Re: [PATCH] RAS/CEC: Reduce default threshold to offline a page to "2"

From: Luck, Tony
Date: Thu Jun 30 2022 - 13:02:49 EST


On Thu, Jun 30, 2022 at 09:11:26AM +0200, Borislav Petkov wrote:
> On Tue, Jun 28, 2022 at 04:51:49PM +0000, Luck, Tony wrote:
> > It fails to use the capabilities of h/w an Linux to avoid a fatal
> > error in the future. Corrected errors are (sometimes) a predictor of
> > marginal/aging memory. Copying data out of a failing page while there
> > are just corrected errors can avoid losing that whole page later.
>
> Hm, for some reason you're trying to persuade me that 2 correctable
> errors per page mean that that location is going to turn into
> uncorrectable and thus all pages which get two CEs per 24h should
> immediately be offlined.

Yes. The cost to offline a page is low (4KB reduction in system capacity
on a system with 10's or 100's of GB memory). The risk to the system
if the page does develop an uncorected error is high (process is killed,
or system crashes).

> It might and it is commonly accepted that CEs in a DIMM could likely
> lead to UEs in the future but not necessarily. That DIMM could trigger
> those CEs for years and if the ECC function in the memory controller is
> good enough, it could handle those CEs and keep on going like nothing's
> happened.

The question is whether the default threshold should be "do I feel
lucky?" and those corrected errors are nothing to worry about. Or
"do I want to take the safe path?" and premptively offline pages
at the first sign of trouble.

> I.e., I'm not buying this unconditional 2 CEs/24h without any sensible
> proof. That "study" simply says that someone has done some evaluation
> and here's our short-term solution and you should accept it - no
> questions asked.
>
> Hell, that study is even advocating the opposite:
>
> "not all the faults (or the pages with the CE rate satisfying a certain
> condition) are equally prone to future UEs. The CE rate in the past
> period is not a good predictive indicator of future UEs."

It's a cost/risk tradeoff. I think the costs are so low and the risks
are so high that a low threshold is the right choice.

> So what you're doing is punishing DIMMs which can "wobble" this way with
> a couple of CEs for years without causing any issues otherwise.

Is there a study about "wobbly" DIMMs?

> > Explain further. Apart from the "ostrich" case I'm not sure what they
> > are.
>
> Actually, you should explain why this drastic measure of only two
> correctable errors, all of a sudden?

We now have some real data. Instead of a "finger in the air guess" that
was made (on a different generation of DIMM technology ... the AMD paper
you reference below says DDR4 is 5.5x worse than DDR3).

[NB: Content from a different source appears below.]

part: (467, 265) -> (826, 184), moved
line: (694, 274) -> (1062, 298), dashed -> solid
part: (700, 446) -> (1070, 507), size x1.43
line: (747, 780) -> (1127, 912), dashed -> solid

> The most common failure in DIMMs is single-device failure, modern ECC
> schemes can handle those just fine. So what's up?

Second most common on DDR4 DIMMs is "row failure". Which current ECC
systems don't handle well.

> > It's far more a property of DIMMs than of the CPU. Unless AMD are
> > using some DECTED or better level of ECC for memory.
>
> Well, it does the usual any number of bit flips in a single DRAM device
> ECC recovery:
>
> https://www.amd.com/system/files/documents/advanced-memory-device-correction.pdf
>
> And the papers quoted there basically say that the majority of failures
> are to single DRAM devices which the ECC scheme can handle just fine.
>
> And the multiple DRAM devices failures are a very small percentage of
> all the failures.
>
> Which makes me wonder even more why is your change needed at all?
>
> I'd understand if this were some very paranoid HPC system doing very
> important computations and where it can't allow itself to suffer UEs so
> it'll go and proactively offline pages at the very first sign of trouble
> but the data says that the ECC scheme can handle single device failure
> just fine and those devices fail only very seldomly and after a loooong
> time.
>
> So, if anything, your change should be Intel-only.

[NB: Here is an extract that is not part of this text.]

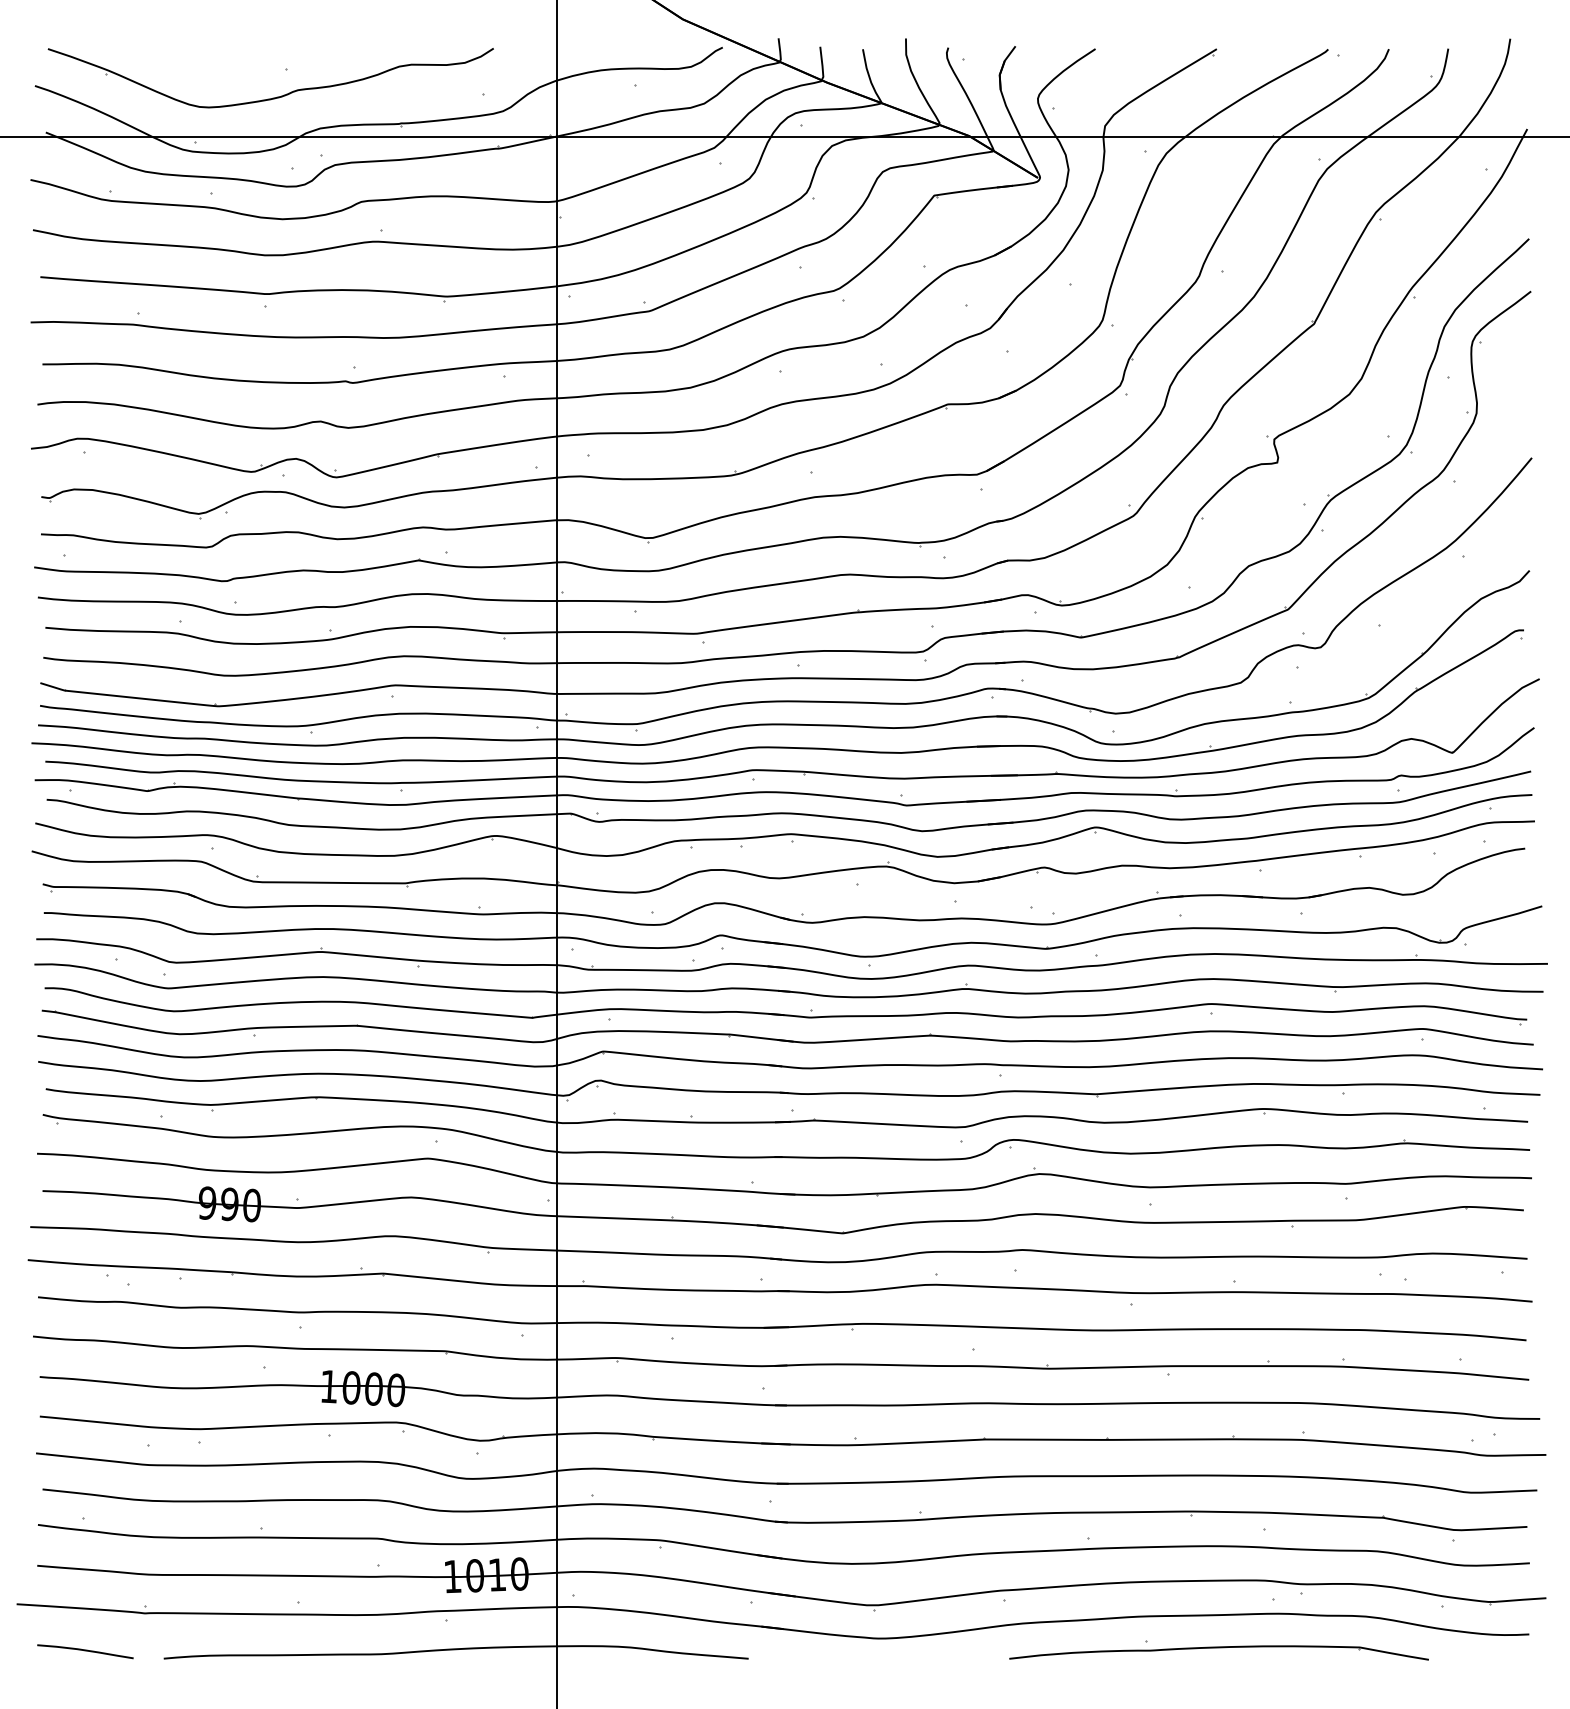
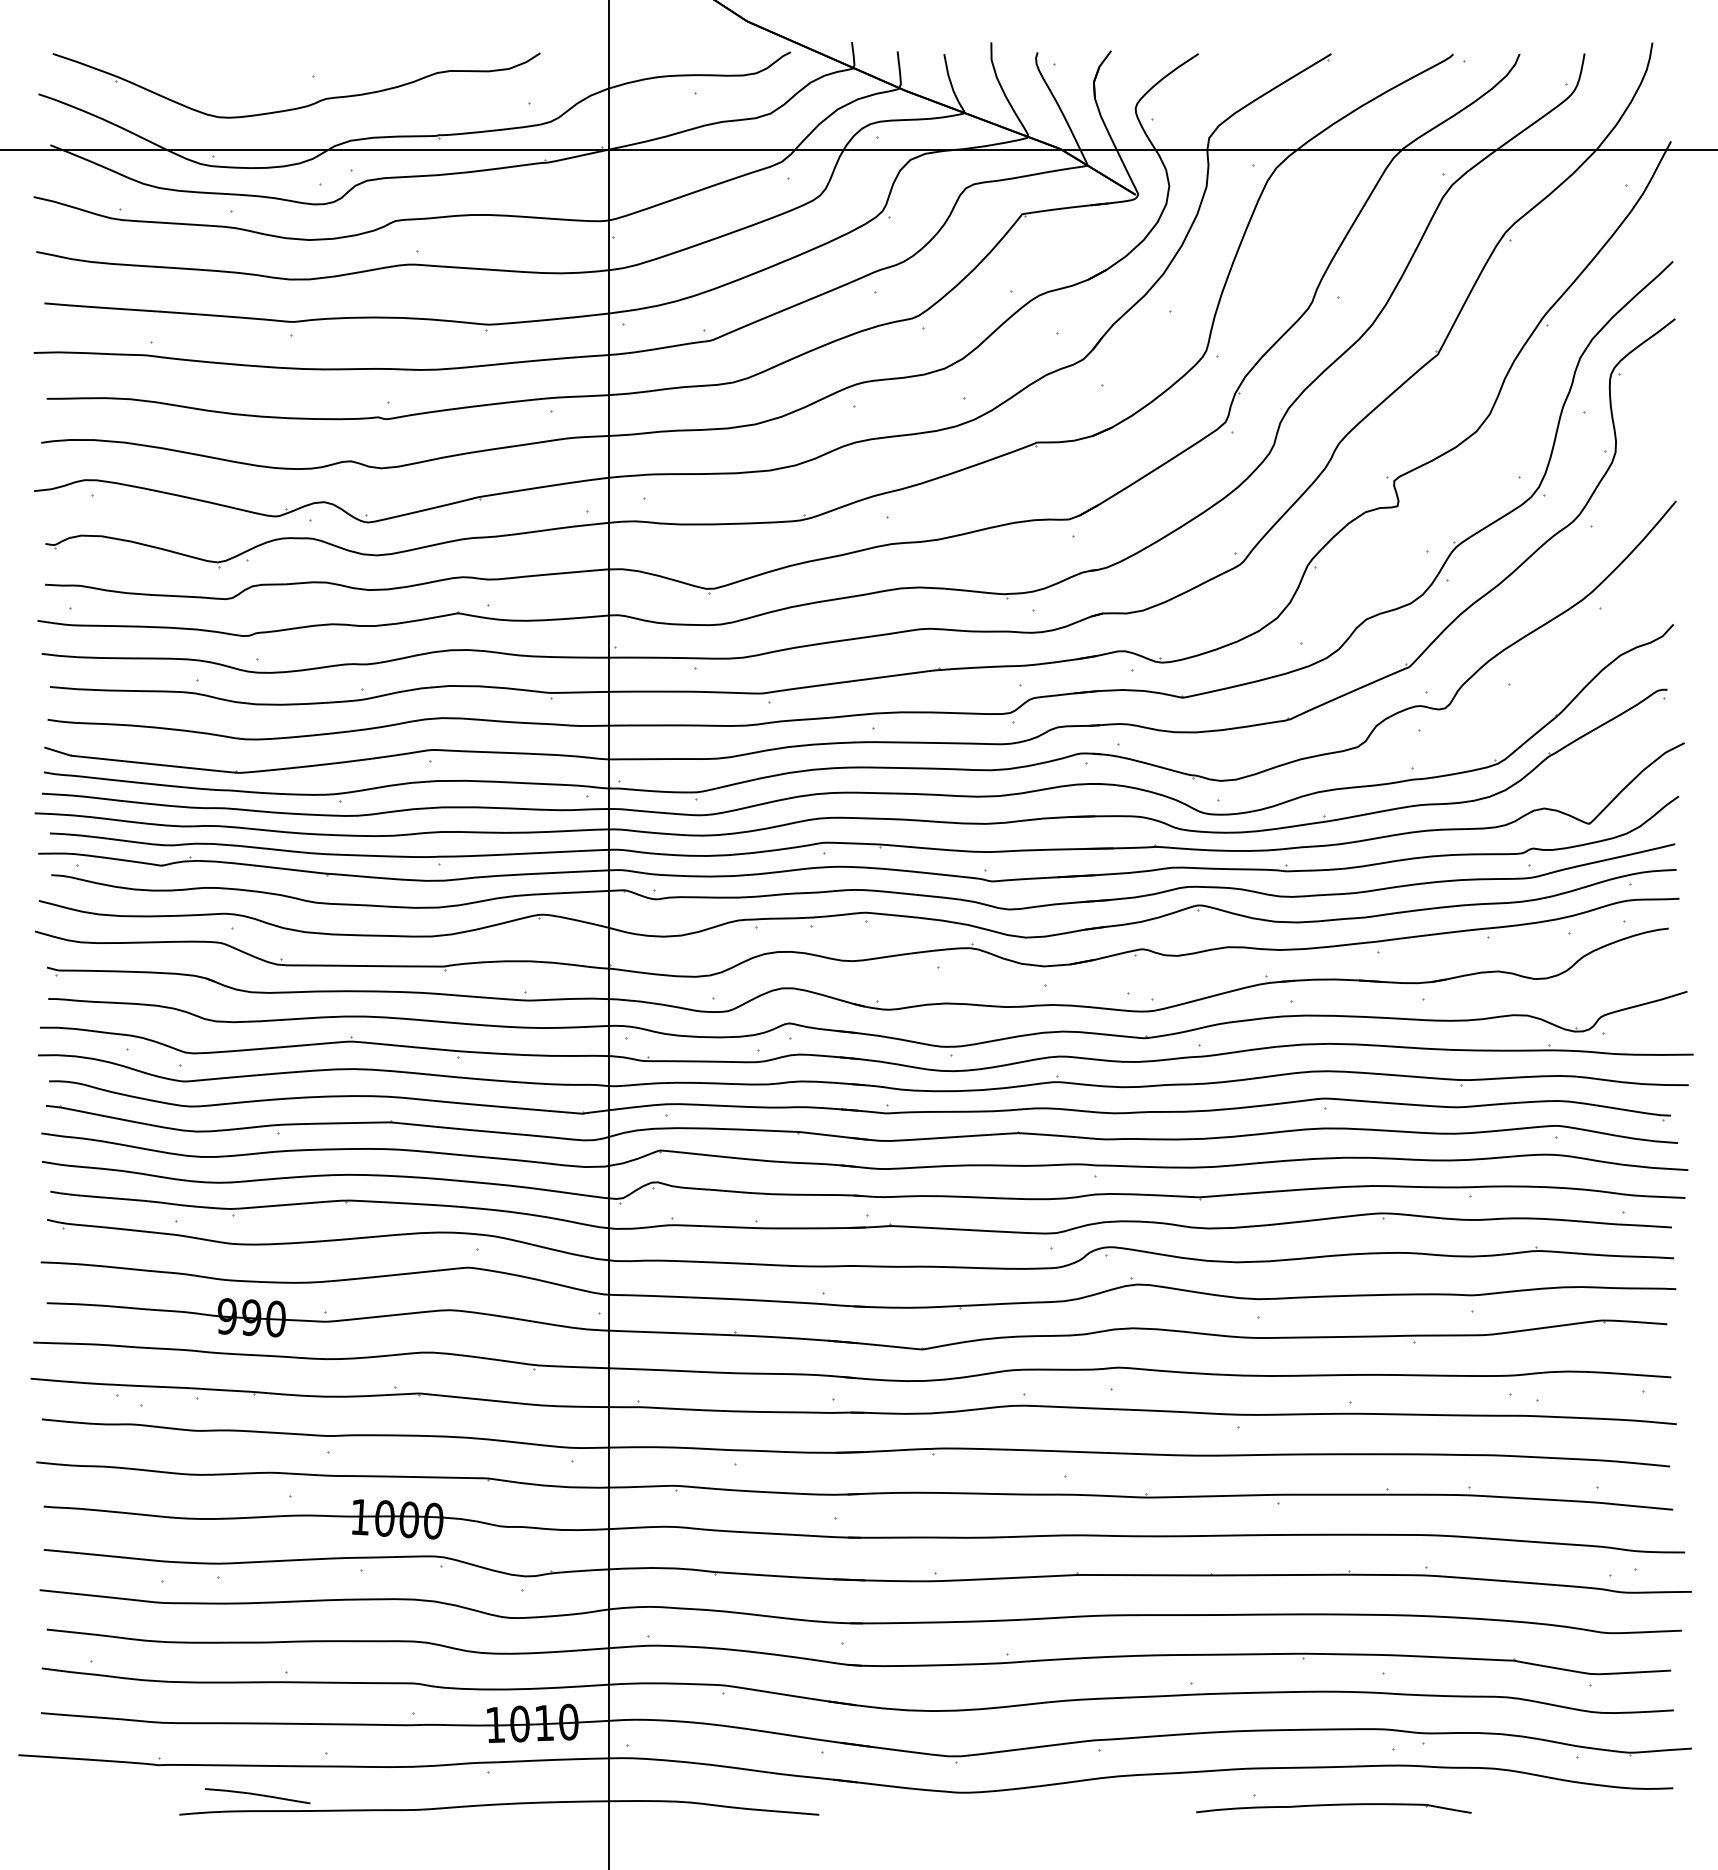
curve: (85, 1651) -> (257, 1795), moved
part: (1218, 1652) -> (1333, 1808), size x0.6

What AMD named "AMDC" looks the same as the trademarked feature Chipkill"
by IBM, and also implemented by Intel with various (less catchy) names
like ADDDC and DDDDC. So everyone has some form of "advanced RAS" to
handle DRAM device failure.

But lets talk about "fail only very seldomly". For you and I with only a
handful of machines to worry about "very seldom" translates into "there
are many other more important things to worry about".

But look at the error rate for memory from the perspective of a medium
sized cloud service provider with 100,000 systems across a few data
centers. Say just 8 DIMMs per server, and 18 DRAM devices per DIMM
that's 14.4 million devices. Run 24x7 for a week (168 hours) and you
have clocked 2.4 billion device hours. The AMD paper says average
FIT rate for DDR4 DRAM is 248. So the expectation should be nearly 600
DRAM faults per week across all 100K systems.

While that's low from one perspective (0.6% servers affected) it's high
enough to be interesting to the CSP - because they lose revenue and
reputation when they have to tell their customers: "sorry the VM you
rented from us just crashed". Note that one physical system crashing
may take down dozens of VMs.

While anyone can tune the RAS_CEC threshold. The default value should
be something reasonable. I'm sticking with "2" being much more
reasonable default than 1023.

-Tony